A report released Aug. 16 by the Georgia Sea Grant and UGA concludes that up to 79 percent of the oil released into the Gulf of Mexico from the Deepwater Horizon well has not been recovered and remains a threat to the ecosystem.
The report, available online at http://uga.edu/aboutUGA/joye_pkit/GeorgiaSeaGrant_OilSpillReport8-16.pdf, strongly contradicts media reports that suggest that only 25 percent of the oil from the Deepwater Horizon oil spill remains.
“One major misconception is that oil that has dissolved into water is gone and, therefore, harmless,” said Charles Hopkinson, director of Georgia Sea Grant and professor of marine sciences in UGA’s Franklin College of Arts and Sciences. “The oil is still out there, and it will likely take years to completely degrade. We are still far from a complete understanding of what its impacts are.”
Co-authors on the paper include Jay Brandes, associate professor, Skidaway Institute of Oceanography; Samantha Joye, professor of marine sciences, UGA; Richard Lee, professor emeritus, Skidaway; and Ming-yi Sun, professor of marine sciences, UGA.
The group analyzed data from the Aug. 2 National Incident Command Report, which calculated an “oil budget” that was widely interpreted to suggest that only 25 percent of the oil from the spill remained.
Hopkinson notes that the reports arrive at different conclusions largely because the Sea Grant and UGA scientists estimate that the vast majority of the oil classified as dispersed, dissolved or residual is still present, whereas the NIC report has been interpreted to suggest that only the “residual” form of oil is still present.
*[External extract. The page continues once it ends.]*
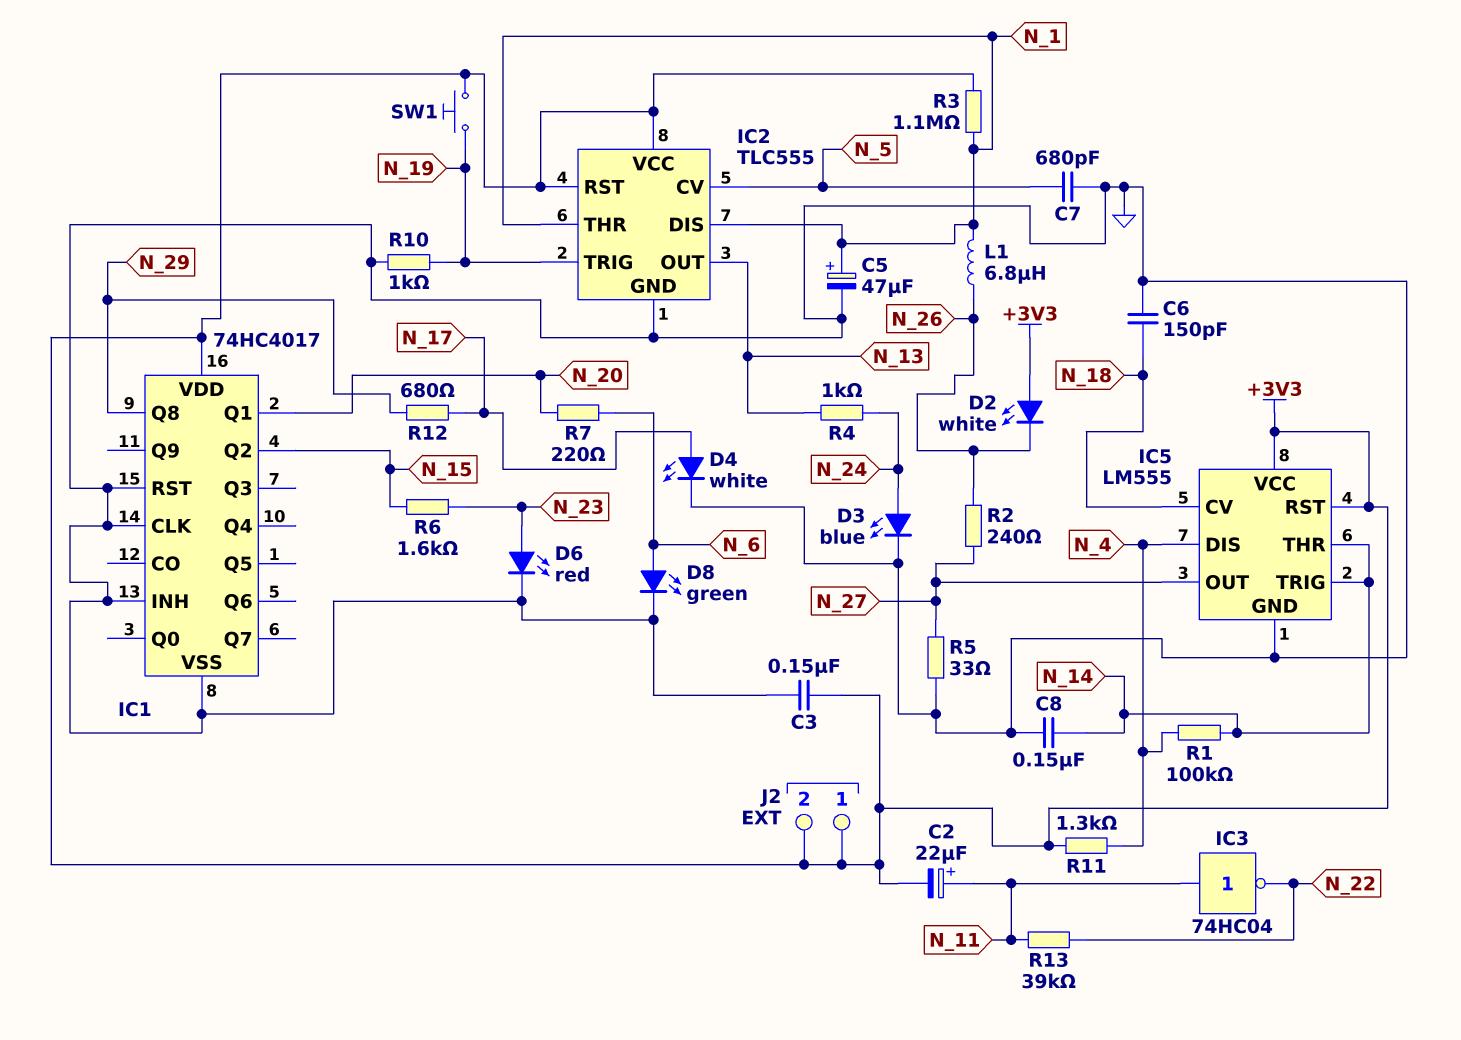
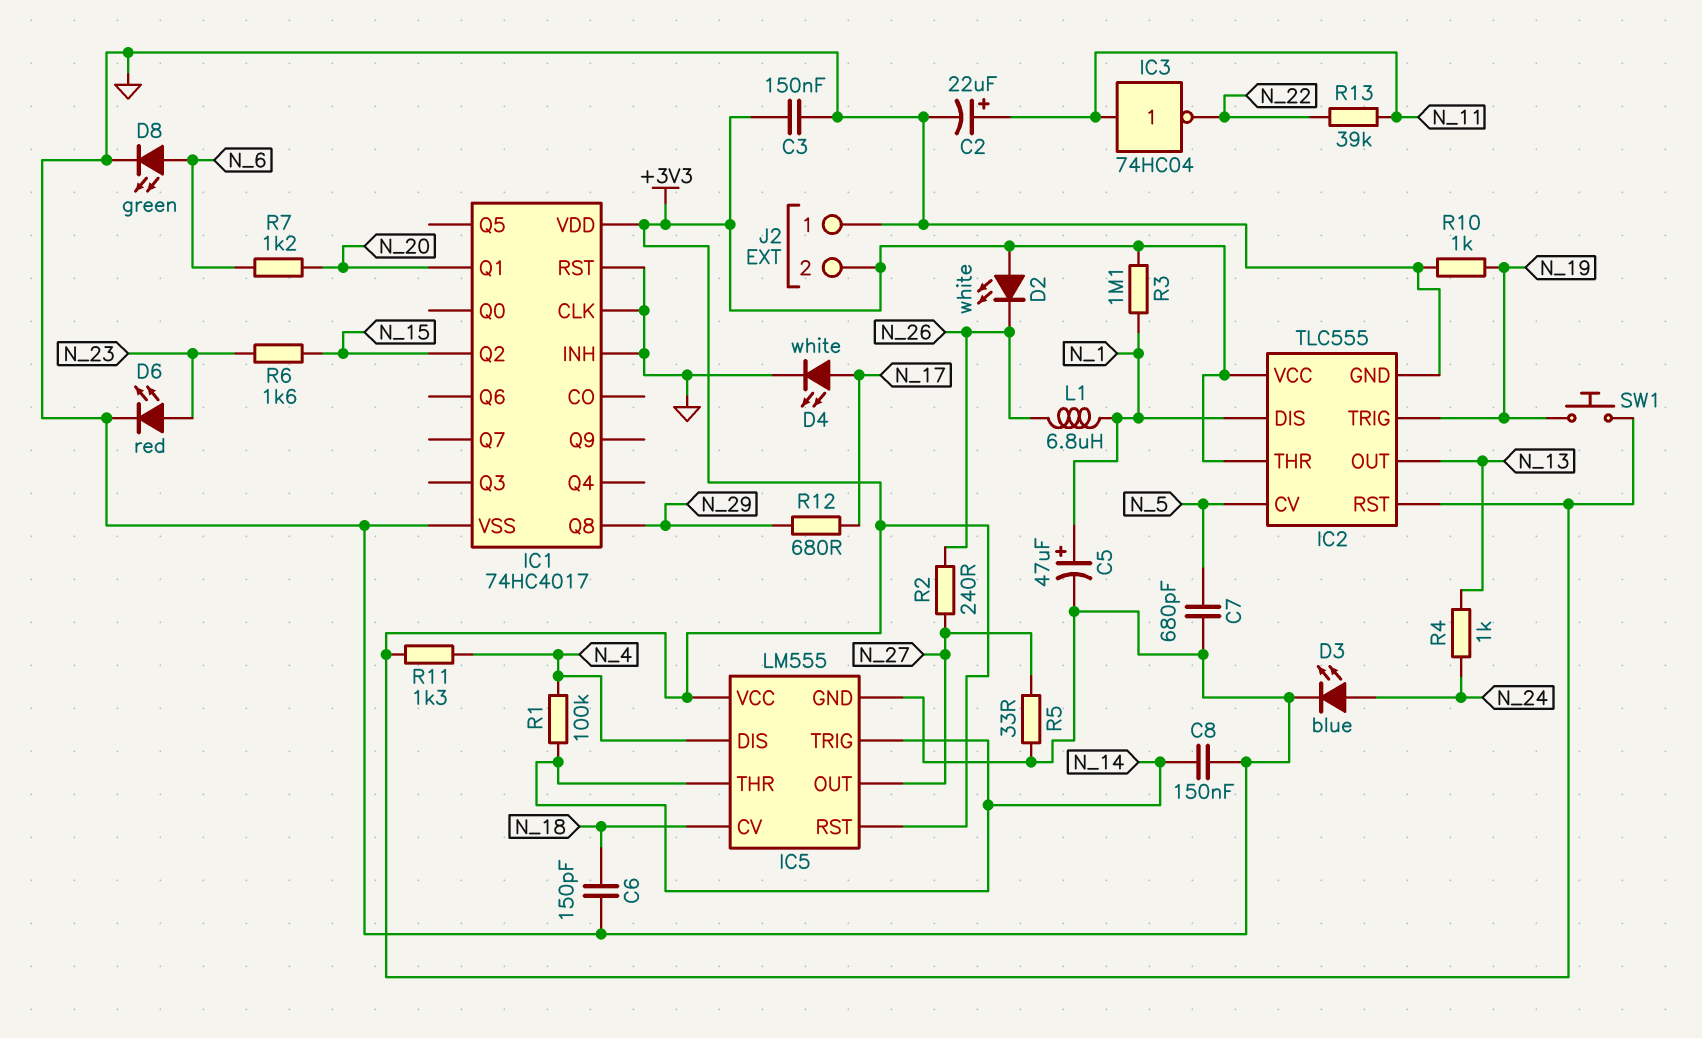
C2: 22uF (plus N_11, minus +3V3) -> 22uF (plus N_11, minus GND)
IC2 pin THR: N_1 -> +3V3
J2 pin 1: +3V3 -> GND
R7: 220 (N_6, N_20) -> 1.2k (N_6, N_20)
Hopkinson said that his group also estimated how much of the oil could have evaporated, degraded or weathered as of the date of the report. Using a range of reasonable evaporation and degradation estimates, the group calculated that 70-79 percent of oil spilled into the Gulf still remains. The group showed that it was impossible for all the dissolved oil to have evaporated because only oil at the surface of the ocean can evaporate into the atmosphere and large plumes of oil are trapped in deep water.